Ahora que he escuchado lo que él ha ido diciendo de la salud de Rushdie, tras el terrible atentado contra la vida del autor de Los versos satánicos, imaginé otra vez a Wylie, en verano, caminando hacia Brooklyn, recibiendo la noticia del atentado, mirando al horizonte, buscando en el hospital la última noticia para darle, y era aquella que heló la sangre al mundo entero: “Son malas noticias”. 

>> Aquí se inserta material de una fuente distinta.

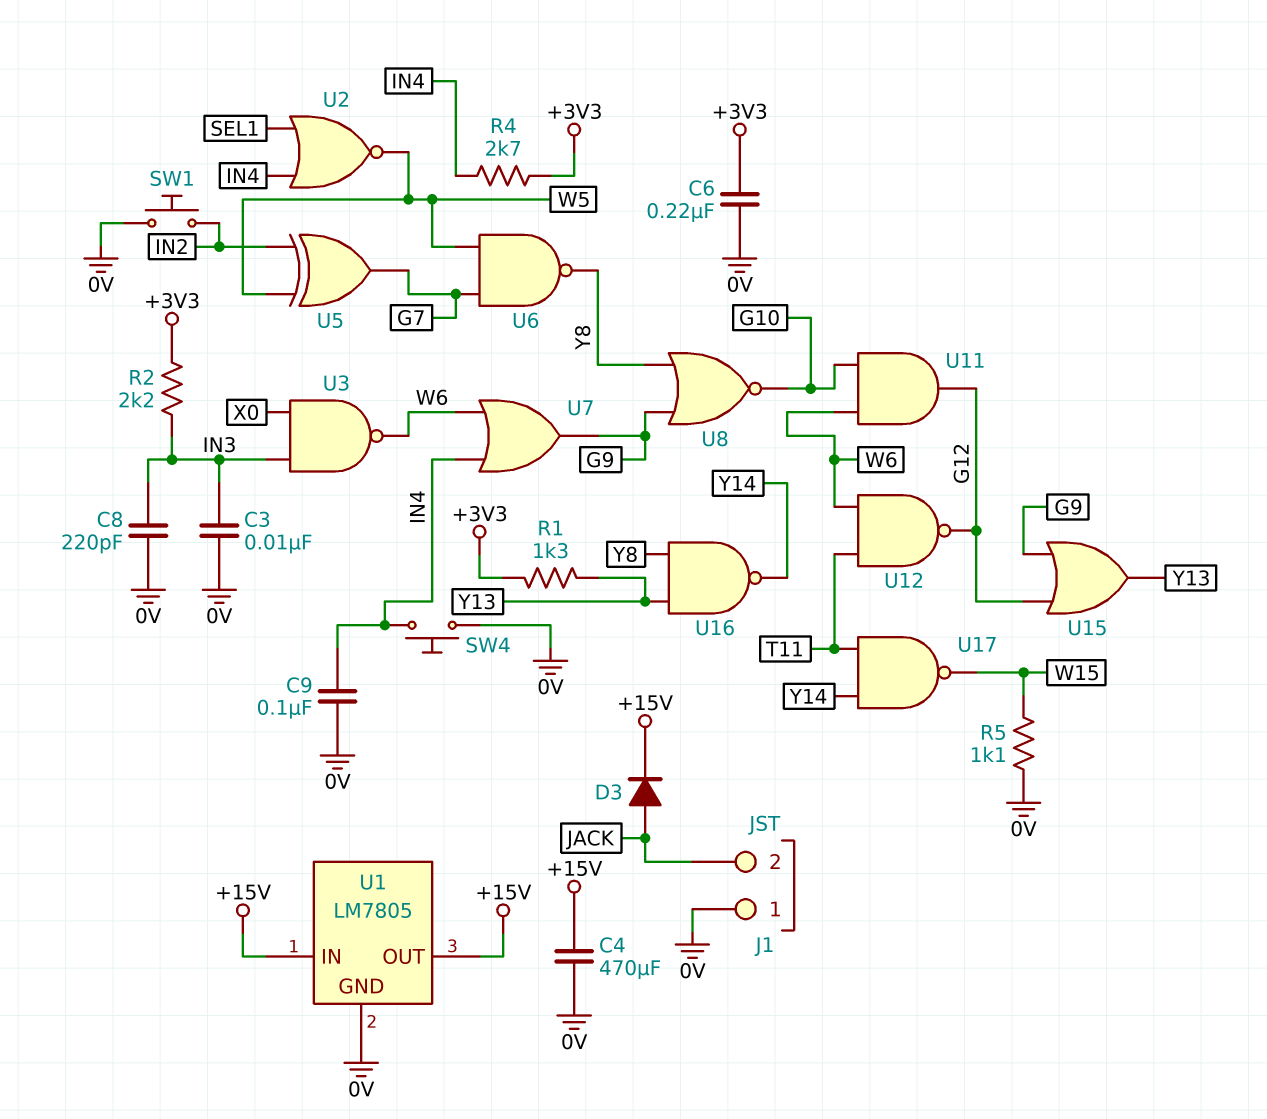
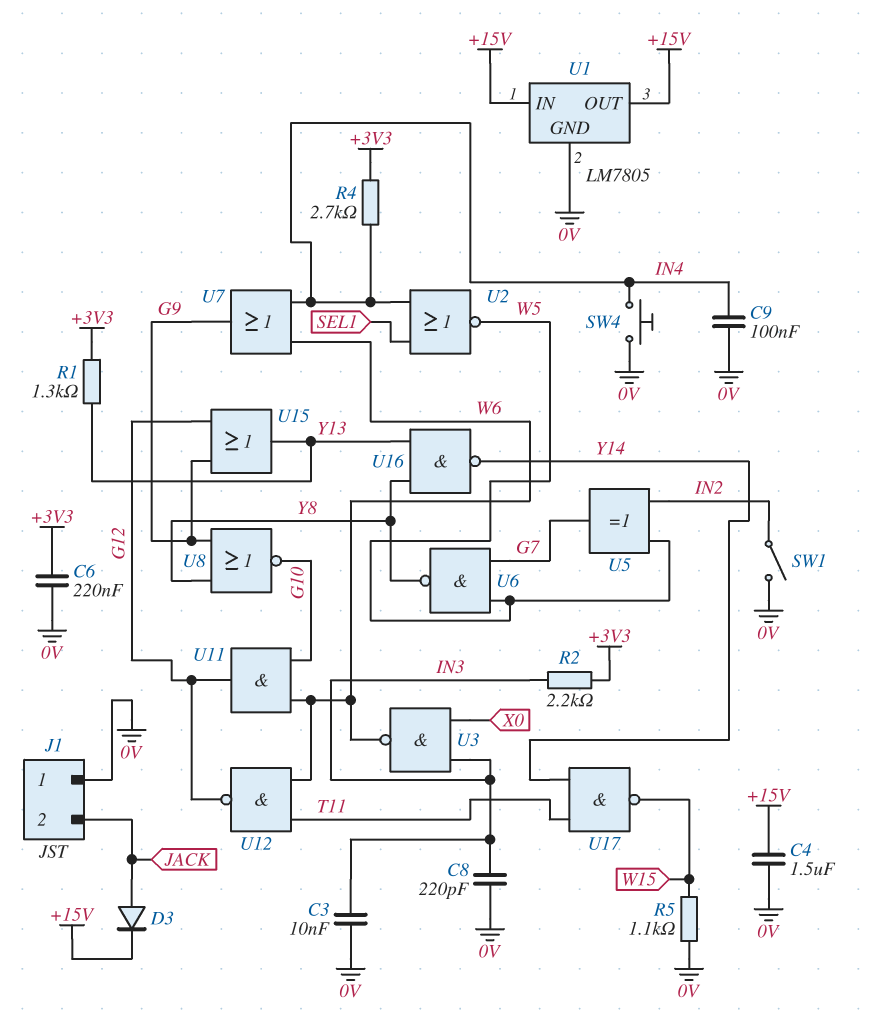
C4: 470uF (+15V, 0V) -> 1.5uF (+15V, 0V)
SW1: button (0V, IN2) -> switch (0V, IN2)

Durante dos días y dos noches, desde el atentado, las emisoras, las redes, los periódicos, no han tenido apenas otra noticia que aquella que dio Wylie. Son malas noticias, puede perder un ojo, tiene el hígado afectado por una puñalada. Como con una baraja incompleta, el periodismo no ha tenido otro asidero que ese, la maldad de las noticias que vinieron de la maldad, un hombre que además se llama Matar atentó contra Rushdie mientras éste hablaba en un club cultural de una fundación privada, le alcanzó en un ojo, le interesó el hígado, lo ha puesto al borde de la muerte. Aunque este último extremo, la palabra muerte, no se dijo nunca, pero sonó en todas partes como esa campanilla posible que siempre está detrás de todas las malas noticias. 

Ni la BBC, que es la que se atreve siempre a decir el alcance de lo grave, ni la CNN, que suele estar al quite, ni las redes, que son locuaces y generalmente actúan más allá del riesgo, dijeron esa palabra terrible que constituyó la orden que ahora ha seguido un hombre que se llama Matar.

La maldad se hizo carne muchas veces a partir de la fatua de Jomeini, pero el asesino que finalmente alcanzó a Rushdie no había acertado hasta ahora con el cuerpo del que escribió el libro maldecido. A partir de aquel lance, el escritor en el suelo, el helicóptero, la puerta del hospital de Nueva York, los rumores, aquella noticia, “son malas noticias, puede perder el ojo, no habla”, dieron paso esta madrugada, cuando escribo, a este otro mensaje, imagino que también de Wylie, quizá otra vez mirando desde Brooklyn cómo terminaba la noche en Nueva York: está mejor, incluso ríe. Joke. Quizá no haya mejor noticia sobre quien ha sido víctima de una fatua así: el condenado ríe, habla y ríe. 

¿De qué ríe? Las noticias no suelen ser completas mientras la vida sigue, pues la noticia es la vida siguiente, y ojalá sea para Rushdie una vida siguiente en seguida.